Benitez had only lost once prior to Leonard in his whole career and had just come off of beating a version of Duran fresher than the one that beat Cuevas and Hagler and Moore. Prime for prime his ranking competes easily with Mosley, and hadn't suffered the losses and the aging Mosley had.

De La Hoya may rank higher than Hill, but he's not that far apart in terms of H2H ability on the night. Hill hadn't suffered a single loss yet.


----------



## turbotime (May 12, 2013)

tommygun711 said:


> Wrong again, bro. Duran was clearly something at 154 because of his victories over Cuevas, Moore and Barkley. That win is better than anything Floyd can do in the future.
> 
> Not that washed up version of DLH, hell no.
> 
> ...


Washed up Corrales?! Holy fuck me. And in the same breath are giving credit to beating that version of Cuevas.

Your bias is UNREAL :rofl


----------



## tommygun711 (Jun 4, 2013)

turbotime said:


> Washed up Corrales?! Holy fuck me. And in the same breath are giving credit to beating that version of Cuevas.
> 
> Your bias is UNREAL :rofl


Well, I think Cuevas was better than Corrales at that point. Neither were prime of course. But Cuevas still had SOMETHING. I feel Corrales was more washed up.
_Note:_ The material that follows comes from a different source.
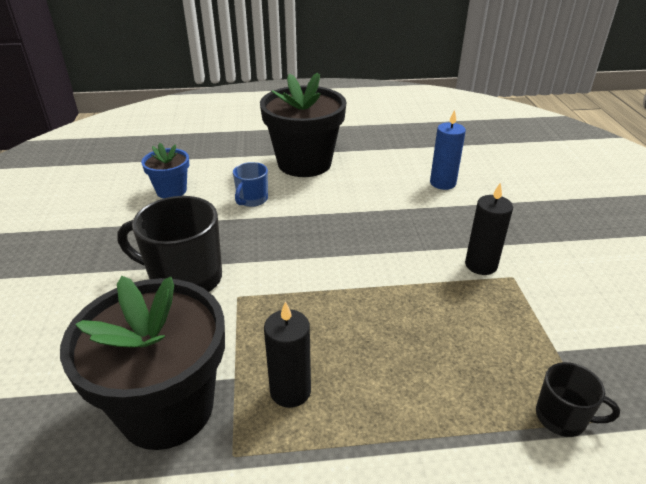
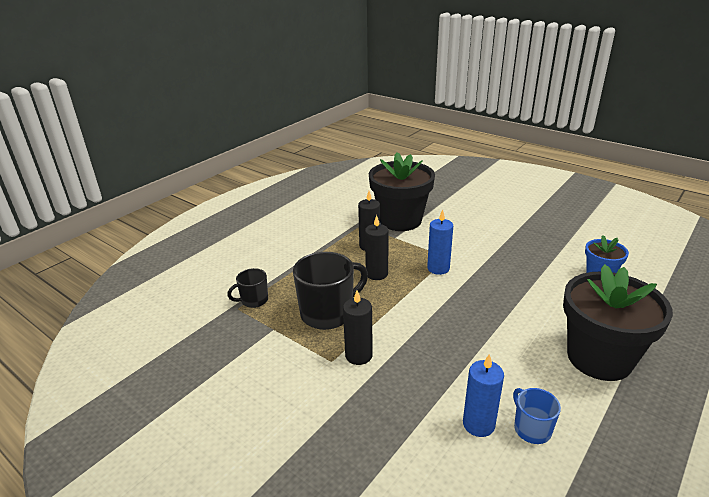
camera: 135 degrees right, 5 degrees down
(185, 279) = (481, 248): black mug -> black mug (328, 313)
(252, 199) = (552, 302): blue mug -> blue mug (531, 429)
(273, 290) = (438, 268): none -> blue candle
(349, 335) = (376, 274): none -> black candle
And sorry if you don't agree with Hearns being better than floyd, but he is. Regardless of Cuevas or Corrales. Stop bitching man you're looking sad the way you're following me around.


----------



## Bill Butcher (Aug 27, 2013)

I doubt anybody with any reasonable knowledge of boxing would pick Floyd as the expected winner here. I voted Hearns by KO but in a 12 rounder I give Mayweather a decent shot to survive the 12 rounds but only at the cost of giving up at least 10 rounds being ultra defensive trying to avoid getting beat up but unable to avoid being totally outboxed from range. My feeling is though that Hearns TKO`s Floyd in the late rounds while being miles ahead on the cards. Terrible match up for Floyd, even worse than a pre New Orleans Duran, at least Roberto is similar in size to Floyd, Tommy is just ALL wrong for him.


----------



## turbotime (May 12, 2013)

tommygun711 said:


> Well, I think Cuevas was better than Corrales at that point. Neither were prime of course. But Cuevas still had SOMETHING. I feel Corrales was more washed up.
> 
> And sorry if you don't agree with Hearns being better than floyd, but he is. Regardless of Cuevas or Corrales. Stop bitching man you're looking sad the way you're following me around.


How was Corrales washed up he was unbeaten and went on to win major titles after :lol: Do you actually watch this era of boxing?

I actually have no qualms with anyone who picks Hearns but youre being ridiculous here. I voted for Hearns BTW


----------



## tommygun711 (Jun 4, 2013)

turbotime said:


> How was Corrales washed up he was unbeaten and went on to win major titles after


I think he wasn't at his best, which is my point. Been through alot of fights at that point, and a few wars. Sure he was still certainly a servicable fighter but no great win IMO.


----------



## turbotime (May 12, 2013)

tommygun711 said:


> I think he wasn't at his best, which is my point. Been through alot of fights at that point, and a few wars. Sure he was still certainly a servicable fighter but no great win IMO.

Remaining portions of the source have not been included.